Founders Fund Assembles Tech Titans To Play Mafia

Courtesy of MAFIA the GAME via YouTube

Peter Thiel’s VC firm, Founders Fund, is gathering some of the biggest names in tech to kill each other… in a filmed version of the game Mafia.

Why It Hits: Silicon Valley has caught the media bug over the past year, acquiring talk shows, launching news outlets, and investing in original content. By rolling out its own version of a reality-TV hit (Peacock’s popular series The Traitors is a high-gloss take on Mafia), the tech industry is clearly on a mission not just to put its biggest names front and center, but to make them seem more human.

Behind The Games: Mafia the Game is only two episodes in, but it has somehow managed to pack as many C-suite execs into one room as the annual Allen & Company Sun Valley Conference.

  • For the uninitiated, Mafia “pits a secret minority known as the ‘mafia’ against a group of ‘townspeople.’ Through deception and debate, the townspeople try to expose the mafia before the mafia kills them one by one,” per The WSJ.

  • Founders Fund’s version of the game was created by the VC firm’s chief marketing officer, Mike Solana, who also serves as host and narrator.

  • The game has already featured Founders Fund co-founder Peter Thiel, LinkedIn co-founder Reid Hoffman, Anduril co-founder Palmer Luckey, OpenAI CEO Sam Altman, and biohacker Bryan Johnson.

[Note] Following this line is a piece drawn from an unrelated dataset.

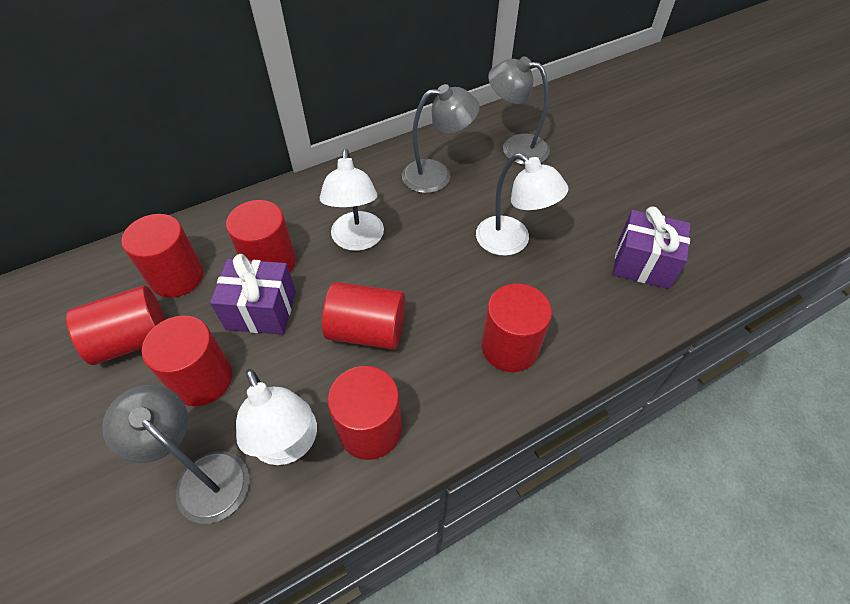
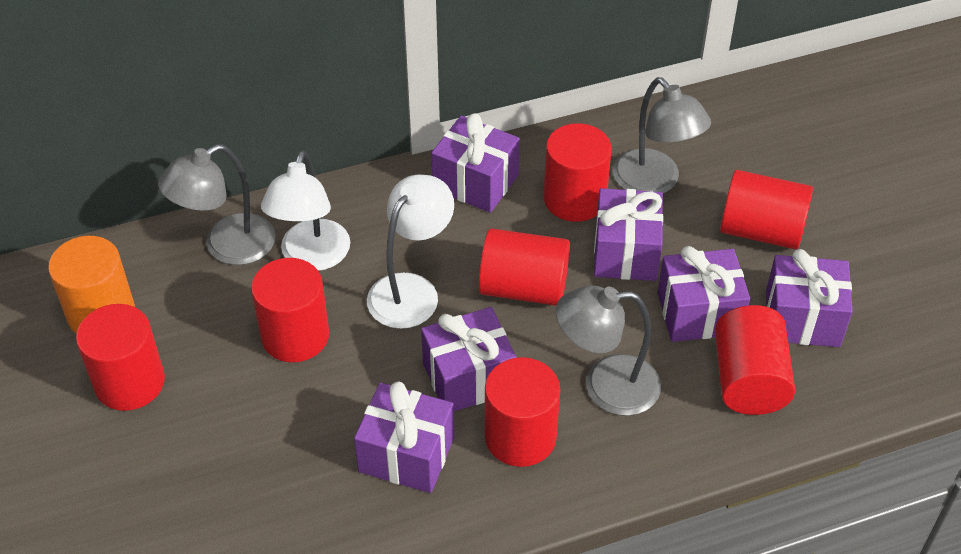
orange cylinder: 0 -> 1
purple gift: 2 -> 6
white lamp: 3 -> 2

Final Guess: Solana says the game could give viewers more insight into these people than a traditional interview because “even the smartest people in the world have a very difficult time with this game.” That tracks when, during one round, Altman was killed by former OpenAI exec Ryan Beiermeister after a back-and-forth. Altman had previously fired Beiermeister after she criticized an erotic version of ChatGPT that was reportedly in the works. There’s nothing quite like a little revenge in front of the camera.

Next Game: Solana wants to expand Mafia the Game to include leaders from other industries, so we may be witnessing the first real expansion of the business-entertainment genre — Shark Tank was just the beginning.